花隆氏の『サイエンス・ミレニアム』(中央公論新社、1999年11月)に、「脳を侵す環境ホルモン」という対談が収録されています。対談者は、著者の立花氏とシーア・コルボーンという動物学者です。というより、『奪われし未来』の著者のひとりといったほうが、ああと頷かれるかたもいらっしゃるでしょう。
 この対談で、日本の学級崩壊について意見を交換しているくだりがあります。アメリカで問題となっている児童のADHD(注意欠陥多動性障害)を両者が話し合ったあと、立花氏が日本における同様の事例として言及したものです。
 ADHDは、環境ホルモンによる甲状腺障害の結果、脳の前頭葉のほか、尾状核、淡蒼球などが通常よりも小さいという特徴があるそうです。
 ADHDの症状を示す子供の脳内には、まったく発達していない部分があって、走査すると真っ黒な空間となって映るそうです。そして、症状は、前頭葉の機能不全症の特徴にきわめて類似しているそうです。
「ADHDの子供は、もっとも人間の人間らしい部分を作るといわれる前頭葉がきちんと発達しなかった子供」
 と、立花氏は形容しています。
 さて、ADHDと学級崩壊との関連ですが、ふたたび立花氏の言葉を借りれば、「(小学校の)授業中に子供が何かの状態に耐えきれなくなって、突然立ち上がる。歩き出したり、走り出したり走り回って叫んだり、先生の言うことを何も聞かなくなって、学級全体が崩れてしまう状態」である学級崩壊の原因が、ADHDではないかとの推測を述べているのです。
 とすれば、これは教育や躾(しつけ)、あるいは倫理教育の不十分さという次元の話ではなく、れっきとした病気です。
 病気ならば、医学的治療をすべきでしょう。治療方法が確立していなければ、親や先生、政治家がなすべきことは、治療方法をさがすことであり、そのための体制づくりを急ぐことでしょう。
 立花氏の推論が正しければ、これは“心の教育”や“家庭のしつけ”といった対処で解決できる問題ではないのです。
 この対談は、もともとNHK総合テレビで、「環境ホルモン五大湖からの警告」という番組として昨年4月に放映されたものです。そのあと、『中央公論』同年8月号に翻訳収録されました。最初に公にされてから、すでに、1年以上が経過しています。
 学級崩壊に対して、現在、すべてを子供たちのだらしなさのせいにしたり、あるいは親のしつけや教師の教育の責任にする観点からばかり論議されているように見えるのは不思議です。立花氏の提起している問題が正しいか間違っているかという検討はなされているのでしょうか。なされた結果、やはり環境ホルモンは関係なしという結論が出たのでしょうか。
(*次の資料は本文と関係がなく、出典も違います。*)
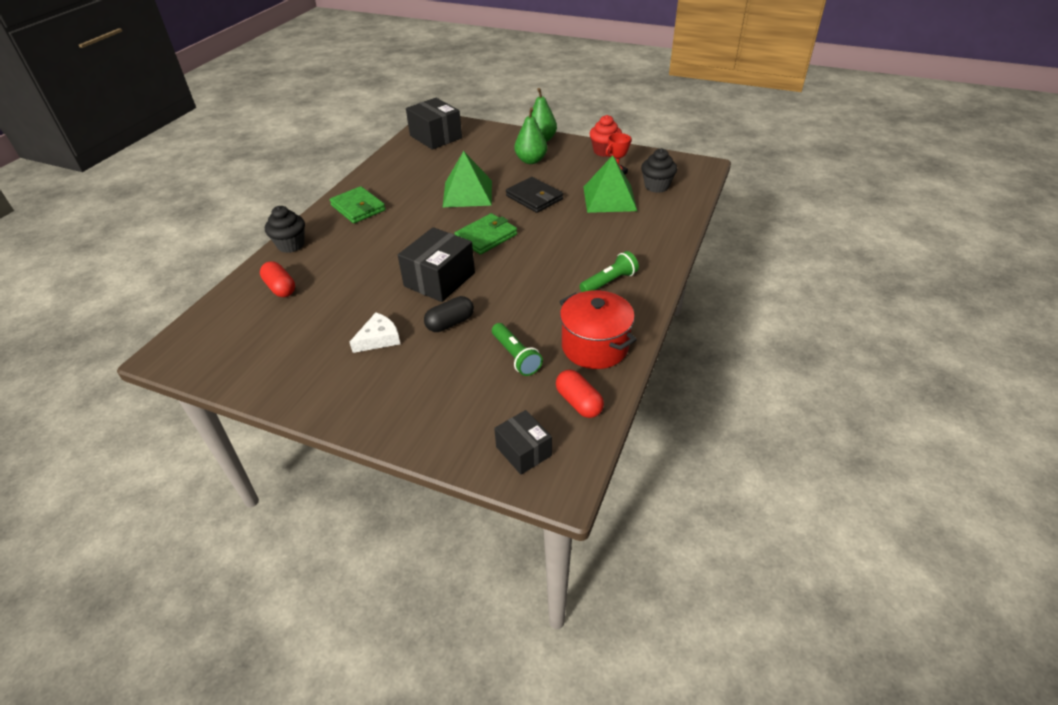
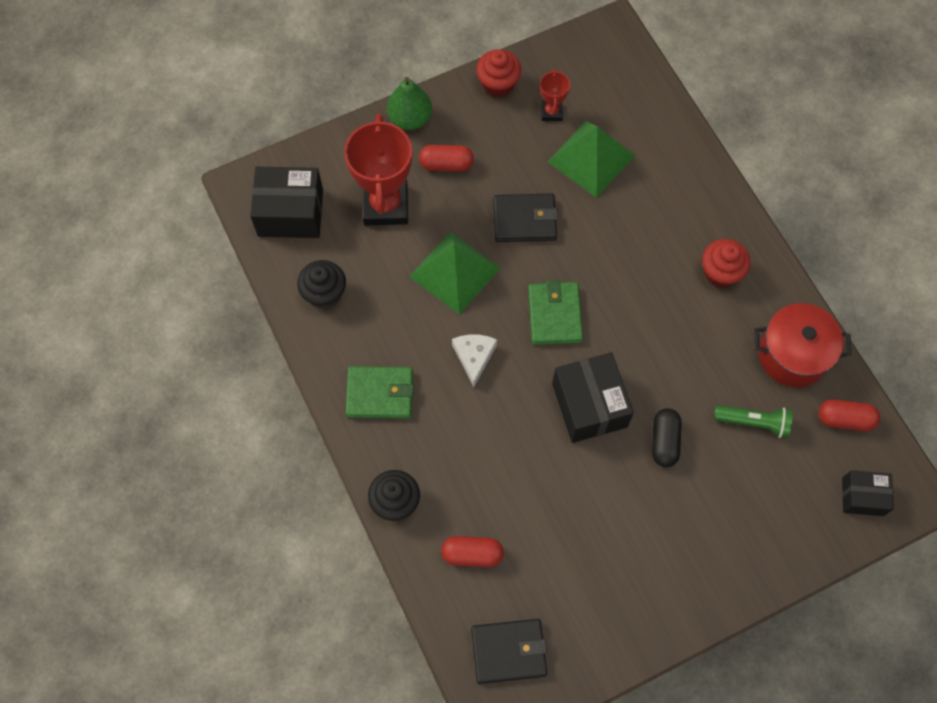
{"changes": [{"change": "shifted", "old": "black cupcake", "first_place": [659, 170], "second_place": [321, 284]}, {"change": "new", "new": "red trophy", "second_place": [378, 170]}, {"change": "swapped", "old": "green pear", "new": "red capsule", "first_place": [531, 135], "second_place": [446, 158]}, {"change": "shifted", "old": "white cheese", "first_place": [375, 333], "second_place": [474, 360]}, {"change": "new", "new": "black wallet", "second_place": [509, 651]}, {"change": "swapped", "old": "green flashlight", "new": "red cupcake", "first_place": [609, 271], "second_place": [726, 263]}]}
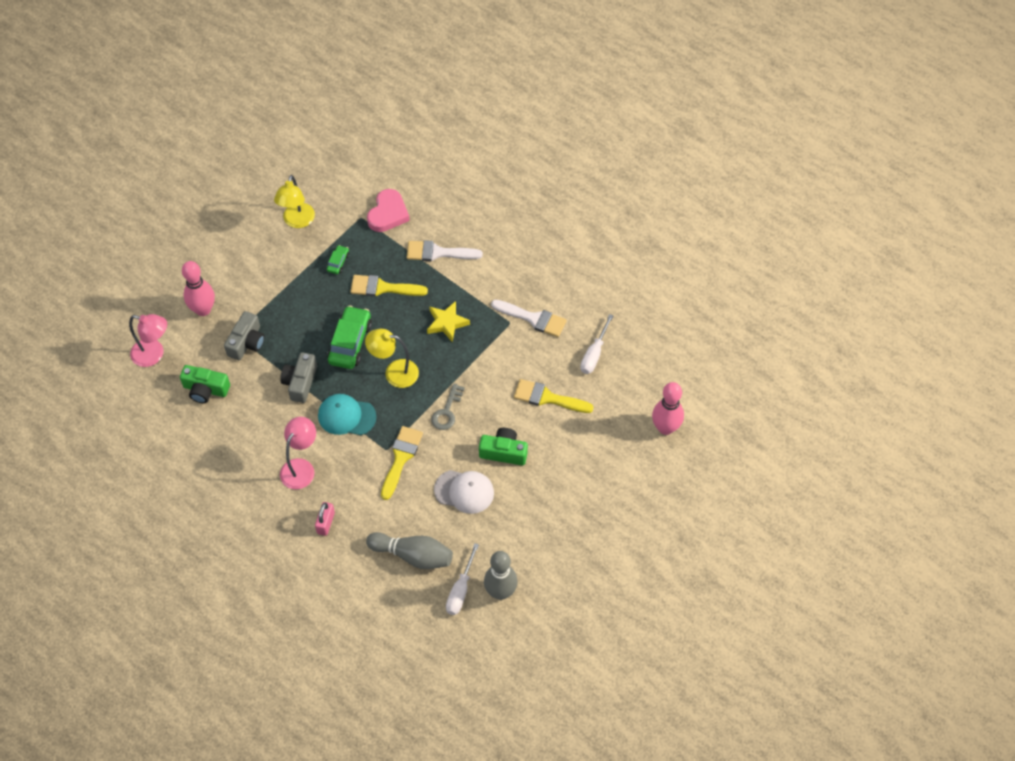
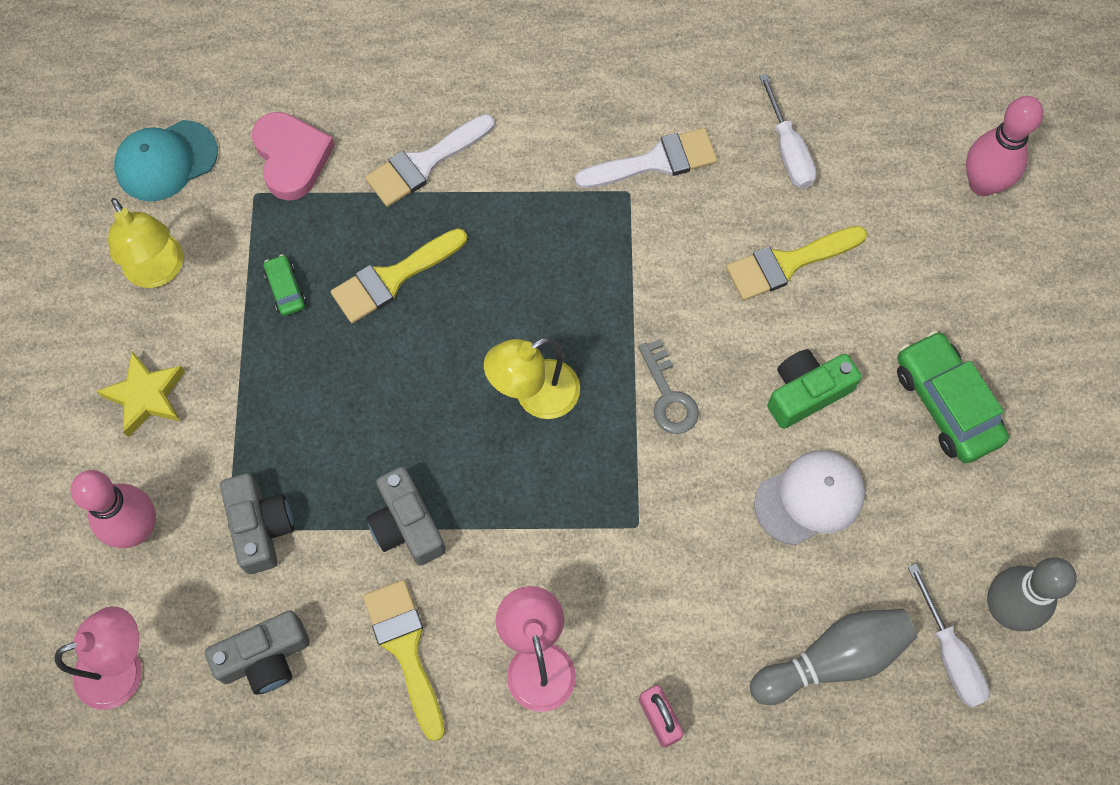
{"changes": [{"change": "shifted", "old": "yellow star", "first_place": [448, 321], "second_place": [140, 394]}, {"change": "shifted", "old": "turquoise cap", "first_place": [347, 414], "second_place": [166, 161]}, {"change": "repainted", "old": "green camera", "new": "grey camera", "first_place": [205, 384], "second_place": [257, 652]}, {"change": "shifted", "old": "yellow brush", "first_place": [402, 463], "second_place": [404, 660]}, {"change": "shifted", "old": "green car", "first_place": [349, 337], "second_place": [953, 397]}]}
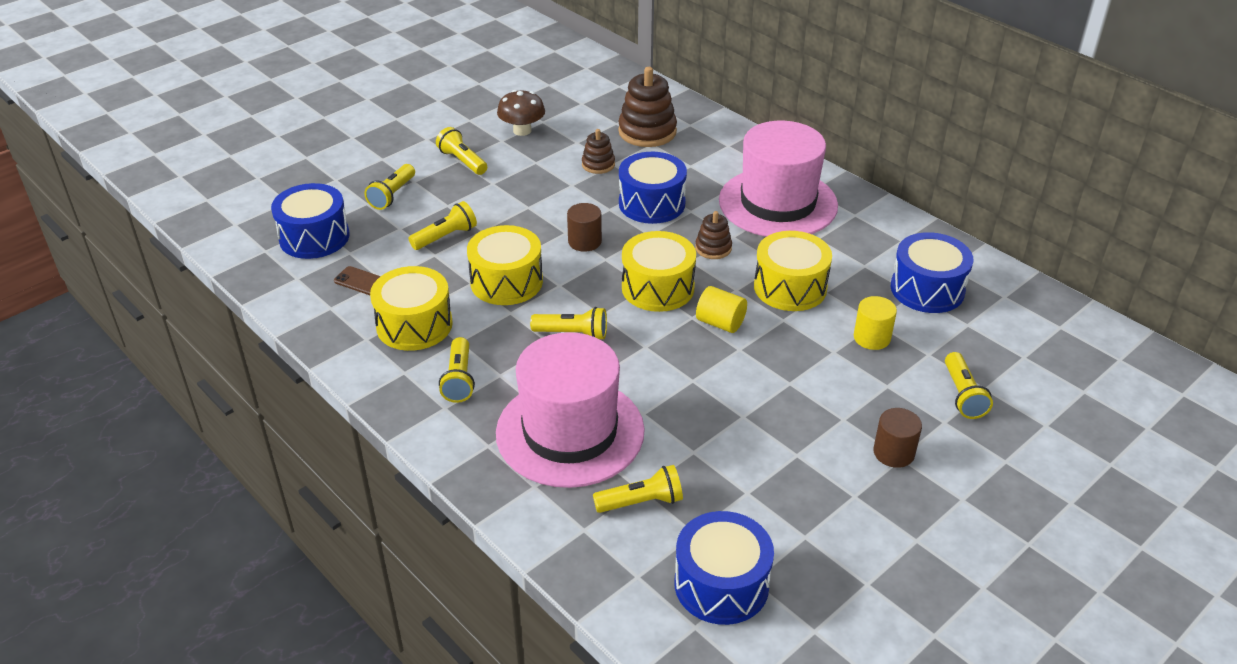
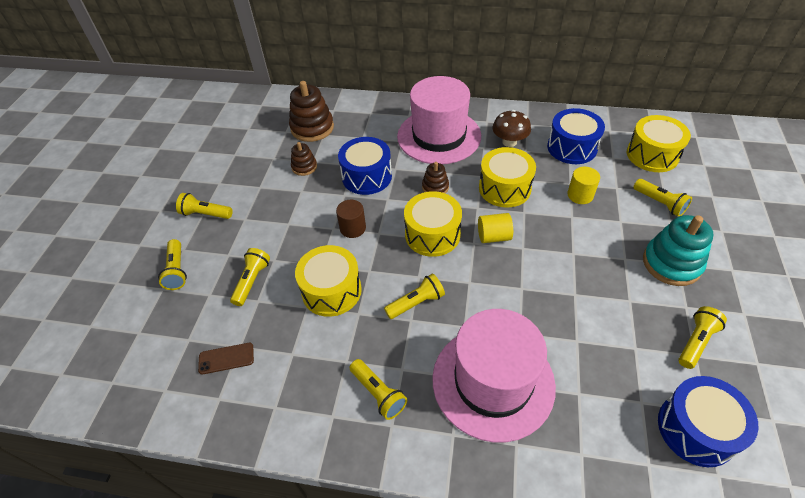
{"changes": [{"change": "shifted", "old": "brown mushroom", "first_place": [521, 113], "second_place": [511, 128]}, {"change": "shifted", "old": "yellow drum", "first_place": [411, 308], "second_place": [659, 143]}, {"change": "swapped", "old": "brown cylinder", "new": "turquoise stacking toy", "first_place": [897, 438], "second_place": [678, 250]}, {"change": "shifted", "old": "yellow flashlight", "first_place": [638, 489], "second_place": [702, 337]}, {"change": "gone", "old": "blue drum", "first_place": [310, 221]}]}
それをせずに現在の論議がおこなわれているとすれば、まったく的はずれの無駄な努力をしていることになりかねません。
「脳関係の学者と話をした機会に、これはものすごく心配な話だといいましたら、日本の学者は、『考えられるけれども、それを口に出すと、社会的反発がものすごいから、とてもいえません』、と。」
 立花氏の発言です。
 大問題すぎてどうして良いかわからない、もしくは、環境ホルモンを垂れ流している元凶をはばかって、とりあえず解決に取り組むふりをして当座の茶を濁しているのだとすれば、親や教育者として、またなによりもまず世間の大人として無責任きわまる話です。子供たちの将来や社会の行く末を全然考えていないわけですから。
 しかしながら、これもまた、倫理的に批判するだけではすまない問題なのかも知れません。
 コルボーン博士はこう指摘しています。
「ひょっとすると、親たちも、じつは胎児期に(環境ホルモンによる)悪影響を受けたために、親になることを学習する脳内の配線が繋がっていない可能性があります」
 環境ホルモンに影響を受けているのは、子供たちの親だけでなく、教師はもちろんのこと、同世代の大人全体のはずです。
 もしかしたら、ほかの配線も繋がっていない可能性もあるでしょう。
 前頭葉は、責任感や大局的な思考能力をつかさどっています。
 「前頭葉がきちんと発達」していないのは、子供たちだけではないのかもしれません。

筆者注。この文章は、当初"Owl's Viewpoint" 用として書いた。「です」「ます」調になっているのはそのためである。分量が超過したため、こちらへ掲載することにした。